Dosing and fractionation

Currently, if applied, a dose of 1.8–2.0 Gy once daily to a total dose of 50–50.4 Gy in 5–6 weeks is recommended [6, 9]. No prospective clinical data exist for hypofractionation which may be owed to the tumor’s proximity to radiosensitive structures in the abdomen; as the posterior wall is regarded as a high-risk region for positive surgical margins and local tumor recurrence, the concept of preoperative RT dose escalation to this anatomical area has been investigated [56, 57]. The first phase I and early phase II experience (median follow-up 23 months) escalating the dose to 63 Gy relative to the biological effective dose in 28 fractions of proton beam radiation to a 2–0.5-cm region in the posterior wall showed promising local control rates with acceptable toxicity [58, 59]. More recently, the largest single-center retrospective cohort study using a median dose escalation to 57.5 Gy to a similar 2–2.5-cm-thick region in the posterior wall suggested a substantial benefit in local abdominal tumor control and recurrence-free survival [60].

Target volume delineation

The GTV encompasses the visible tumor volume and is delineated on contrast-enhanced CT images [6, 9]. For tumors located above the pelvic brim, breathing motion adjustments with 4D-CTs are recommended. In this case, the GTV is contoured in all phases of breathing and merged together to obtain the internal GTV (iGTV). For tumors above the pelvic brim, the iGTV is expanded by 1.5 cm isotropically and anatomically constrained at bony and bowel loop surfaces to create the internal target volume (ITV), and for tumors below the pelvic brim, the GTV is expanded by 1.5 cm and also anatomically constrained to create the CTV. The manual adaption to adjacent anatomical structures serves to omit macroscopically non-infiltrated normal tissue structures such as bowel loops, kidneys, skin surface, bones, and liver. A safety distance to such structures should be maintained such as 5 mm to bowel loops and 3–5 mm to skin surface. Consultation with the treating surgeon is recommended so that, for example, the ipsilateral kidney does not need to be spared from incidental radiation dose, if a nephrectomy is planned. In case of tumor extension from the retroperitoneum to the inguinal canal without scrotal involvement, an additional 3 cm inferior expansion is recommended. The PTV margin added to the ITV or CTV is institute-specific and dependent on the daily reproducibility of patient positioning. In the case of daily image guidance, a margin of 5 mm might suffice, while larger margins of 9–12 mm are advised when image guidance is not carried out.

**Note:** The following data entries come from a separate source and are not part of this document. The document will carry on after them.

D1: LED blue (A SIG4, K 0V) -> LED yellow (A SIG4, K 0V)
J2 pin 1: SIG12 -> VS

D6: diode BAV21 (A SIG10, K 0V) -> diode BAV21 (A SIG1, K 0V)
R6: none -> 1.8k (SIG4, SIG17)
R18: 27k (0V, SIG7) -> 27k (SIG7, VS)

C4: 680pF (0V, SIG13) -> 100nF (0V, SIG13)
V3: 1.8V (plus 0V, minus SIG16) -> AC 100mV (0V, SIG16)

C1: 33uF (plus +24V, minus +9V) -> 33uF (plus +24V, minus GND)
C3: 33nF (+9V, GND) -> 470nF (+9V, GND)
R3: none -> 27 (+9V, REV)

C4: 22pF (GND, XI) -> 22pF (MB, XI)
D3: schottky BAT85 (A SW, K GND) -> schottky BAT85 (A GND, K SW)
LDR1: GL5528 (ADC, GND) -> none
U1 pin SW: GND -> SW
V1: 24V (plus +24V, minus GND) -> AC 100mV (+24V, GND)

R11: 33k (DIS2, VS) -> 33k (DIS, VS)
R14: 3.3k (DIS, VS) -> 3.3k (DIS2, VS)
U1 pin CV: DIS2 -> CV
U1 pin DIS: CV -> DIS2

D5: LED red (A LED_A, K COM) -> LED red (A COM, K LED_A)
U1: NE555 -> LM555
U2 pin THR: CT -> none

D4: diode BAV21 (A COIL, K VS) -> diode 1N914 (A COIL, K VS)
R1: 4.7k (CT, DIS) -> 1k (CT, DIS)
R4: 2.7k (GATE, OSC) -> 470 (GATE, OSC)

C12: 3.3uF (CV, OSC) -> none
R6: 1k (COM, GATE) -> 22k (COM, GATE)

In contrast to extremity and trunk wall STS, the data on the pattern of recurrence for retroperitoneal STS after preoperative RT and surgery with respect to RT volumes is very limited [56]. Thus, the aforementioned safety margins are rather based on conventional experts’ consensus than on empirical data.

Conclusions and future perspectives

For extremity and trunk wall STS, preoperative RT followed by wide surgical excision remains the standard of care as it achieves high local tumor control with acceptable toxicity. To increase patient convenience and perhaps improve resectability, hypofractionation is being increasingly investigated in prospective clinical trials exploring various dosing schedules, with promising data thus far. However, outside the setting of such trials, or even prospective registries, hypofractionation should still be considered as experimental and performed only in high-volume tertiary sarcoma centers.

For retroperitoneal STS, the STRASS trial has shown that studying a subtype agnostic, heterogenous group of tumors is unwise and subsequently and consequently showed no benefit of preoperative RT for the RPS patient population as a whole. Longer follow-up data is needed to more reliably investigate the impact of preoperative RT for WDLPS and grades 1 and 2 DDLPS. To generate new hypotheses regarding RT dose-escalation or de-escalation of therapies overall, a detailed, subtype- and treatment-specific pattern of recurrence analysis from the STRASS data is needed.